Originally Posted by
Obct
I've recently got into road cycling and I'm not particularly strong yet but I absolutely love climbing.
However, I'm very short and thin (5'7" and 130 pounds) and on climbs that average 9%, my cadence is about 60 (at threshold) whilst my usual cadence is about 100-105. After 3km, my legs are completely cooked.
I'm running a 54-39 (or 53?) and 11-28 at the back.
I'm tossing up if I should be getting a compact chainring or semi compact, or if I just need to train harder and stop being a sook.
I'm aiming to do some climbs that have 1km+ of 20% but at least 50% of my training is on flat.
Any suggestions on what I should change to?
Well, a 9% average grade hill is steep.
At your 39-28 low gear, 60 rpm, that's 6.5 mph.

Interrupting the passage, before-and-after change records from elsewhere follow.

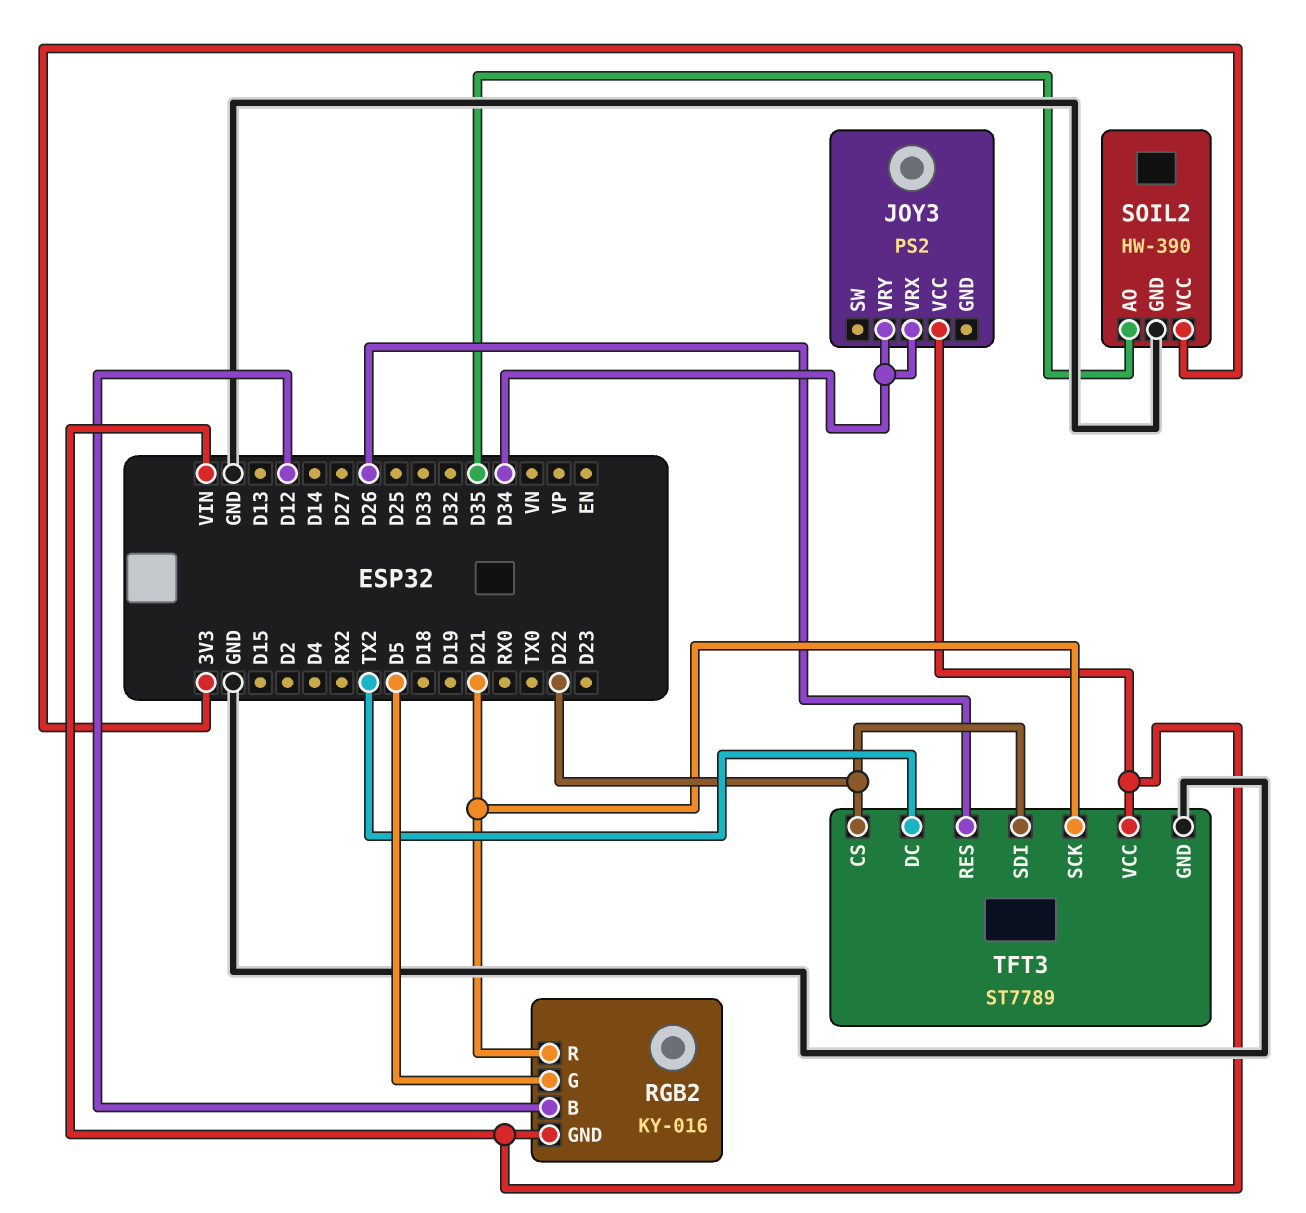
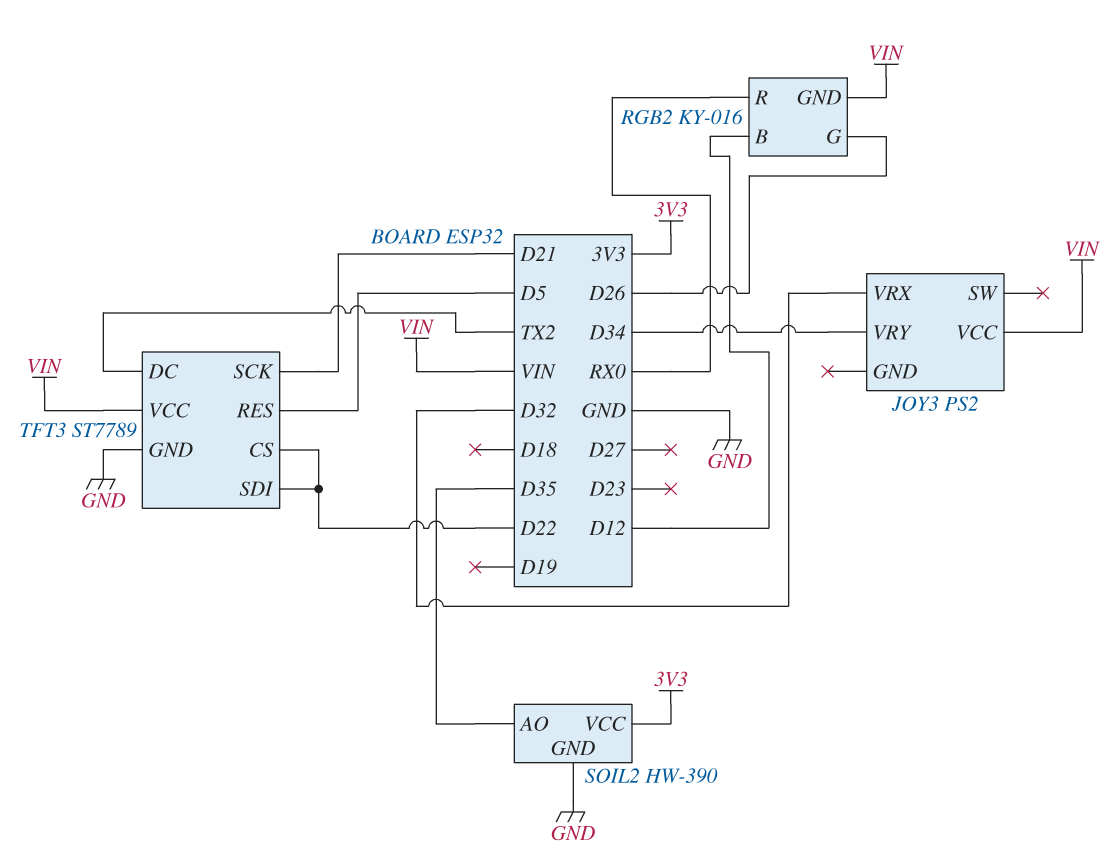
JOY3 pin VRX: D34 -> D32
RGB2 pin G: D5 -> D26
RGB2 pin R: D21 -> RX0
TFT3 pin RES: D26 -> D5

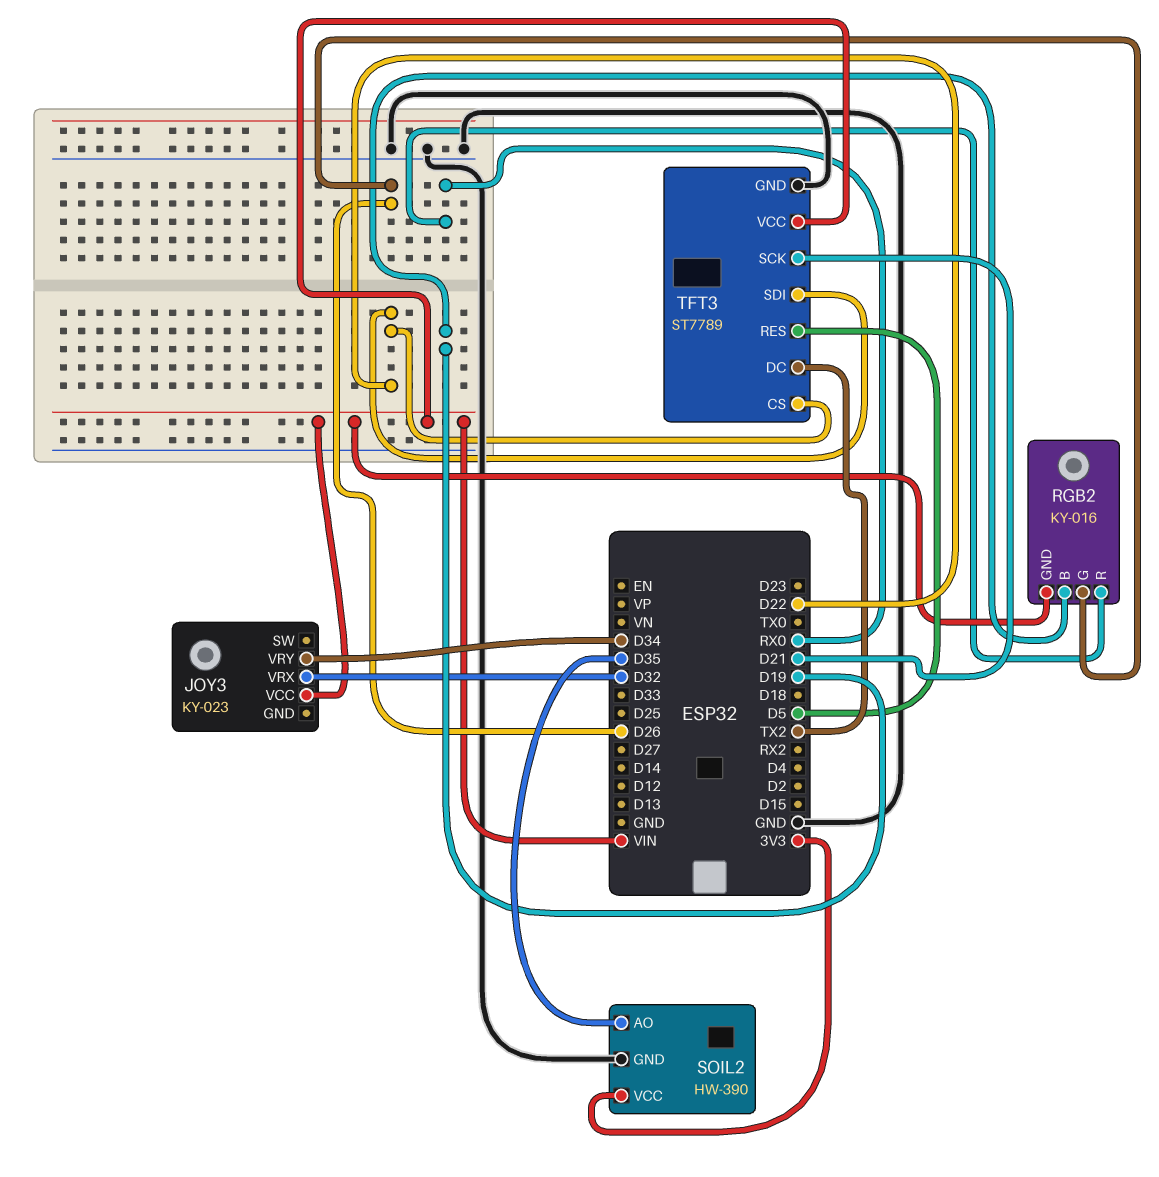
JOY3: PS2 -> KY-023
RGB2 pin B: D12 -> D19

VAM is vertical meters per hour. (Very steep hills tend to bump up the VAM score, since riders are limited how slow they can go.)
your
9%*5280 feet per mile * 6.5 miles in an hour, converted to meters =
940 VAM
That's a very hard effort, and pretty impressive. Can you dial back the power on each pedal stroke a little, and go longer? Lightweight riders supposedly can climb standing up more efficiently than heavy riders.
On the other hand, a long 20% grade can use all the lowest gears you got. I used to climb a local 120 foot high, 16-18% grade at 3 mph, 30 rpm, with a 34-27. I could do that effort for that distance without blowing up.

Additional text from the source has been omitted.